Department of Mathematics and Computer Science, Rutgers-Newark


Current Research 


Automorphisms of 3-manifolds

The most interesting automorphisms (self-homeomorphisms) of 3-manifolds occur in boundary-reducible and reducible manifolds. The paper Automorphisms of 3-dimensional handlebodies develops a theory of automorphisms of handlebodies and compression bodies analogous to the Nielsen-Thurston theory of autmorphisms of surfaces. In the theory, the analogue of the pseudo-Anosov automorphism is the generic automorphism of a handlebody or compression body, and generic automorphisms turn out, as one would expect, to be the most interesting and mysterious.   Automorphisms of irreducible 3-manifolds with non-empty boundary can then be understood by combining the new methods with older methods in 3-manifold topology, involving the Jaco-Shalen-Johannson characteristic submanifold and Bonahon's characteristic compression body.  Much remains to be understood about generic automorphisms, which are currently being studied further by former Rutgers graduate student Leonardo Navarro de Carvalho.

In recent work with Carvalho, the ideas used for the classification of automorphisms of handlebodies and compression bodies are extended to classify, in a certain sense, the automorphisms of any compact 3-manifold (satisfying the Thurston Geometrization Conjecture).

Automorphisms of 3-dimensional handlebodies and compression bodies, Topology 41 (2002) 363-410:      Postscript file       PDF file

A classification of automorphisms of compact 3-manifolds,  with Leonardo Navarro de Carvalho.   Math arXiv
 

Mapping class groups of compression bodies and 3-manifolds

In work related to the classification of automorphisms of 3-manifolds, I obtain a short exact sequence relating various mapping class groups (diffeotopy groups) associated to a compression body of arbitrary dimension.  This is applied to obtain a short exact sequence for the mapping class group of a reducible 3-manifold M.  The sequence gives the mapping class group of the disjoint union of irreducible summands of M as a quotient of the entire mapping class group of M.  There are further applications.

Mapping class groups of compression bodies and 3-manifolds.Math arXiv

Contact structures and contaminations in 3-manifolds

In a project with Jacek Swiatkowski (Wroclaw University) I am studying contact structures using branched surface techniques. A natural generalization of the contact structure and the confoliation is the contamination, an object which can be carried by a branched surface. Contact structures can be represented by contaminations. The goals of this research are 1) to understand contact structures combinatorially; 2) to understand the relationships between foliations, confoliations, contact structures, laminations, and contaminations; and 3) ultimately to apply the methods to obtain information about 3-manifold topology.
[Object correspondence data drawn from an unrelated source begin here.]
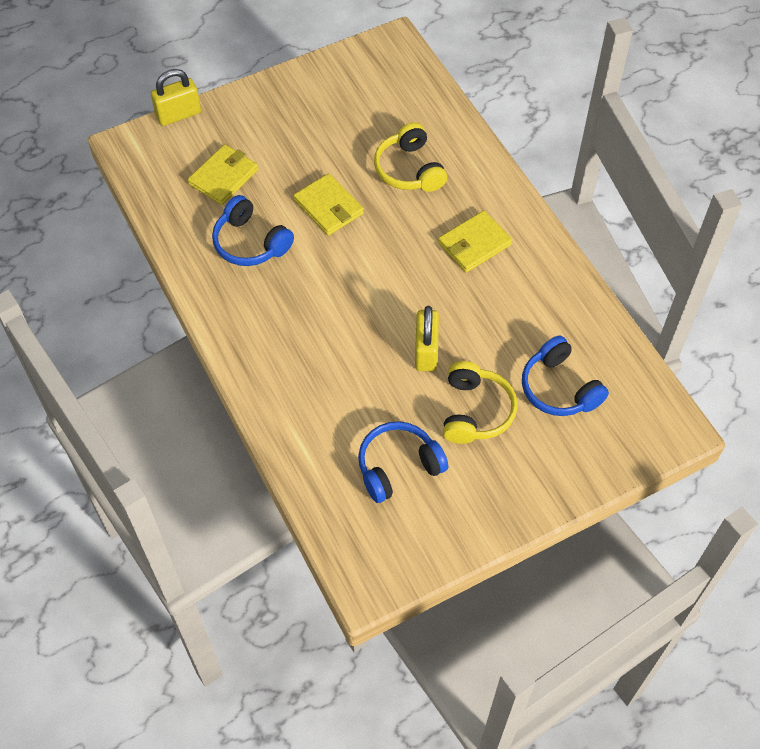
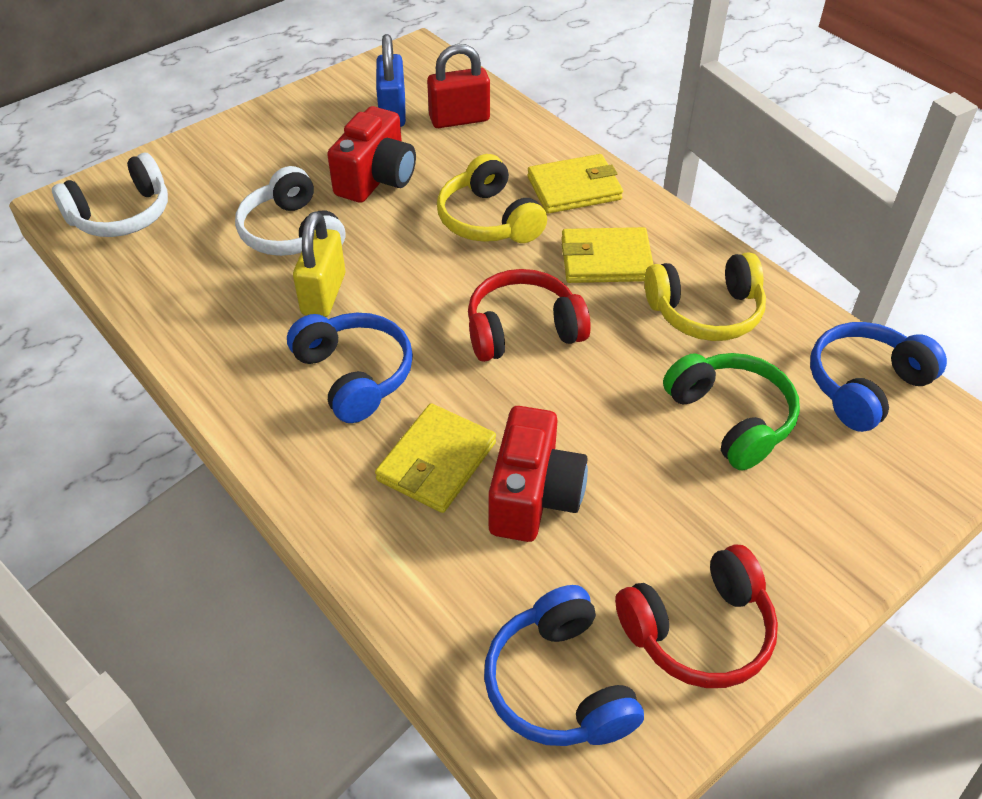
blue padlock: 0 -> 1
green headphones: 0 -> 1
red camera: 0 -> 2
red headphones: 0 -> 2
red padlock: 0 -> 1
white headphones: 0 -> 2
yellow padlock: 2 -> 1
A contamination carrying criterion for branched surfaces, Preprint, 2001.      Math arXiv

Contact structures, sigma-confoliations, and contaminations in 3-manifolds, Preprint, 2002.      Math arXiv

Maps of surfaces into 3-manifolds

Embedded incompressible surfaces are at the heart of classical 3-manifold topology. Among possible generalizations are essential maps of surfaces into 3-manifolds. Usually a map is called essential if it induces an injection on the fundamental group. If the Simple Loop Conjecture for maps from surfaces to 3-manifolds is true, then this is equivalent to a weaker notion of essentiality which I have studied in the paper Incompressible maps of surfaces: boundary slopes and Dehn filling . Goals of this research include studying these essential surfaces in greater detail and proving the Simple Loop Conjecture. Another related paper is Boundaries of pi1 -injective surfaces, see below.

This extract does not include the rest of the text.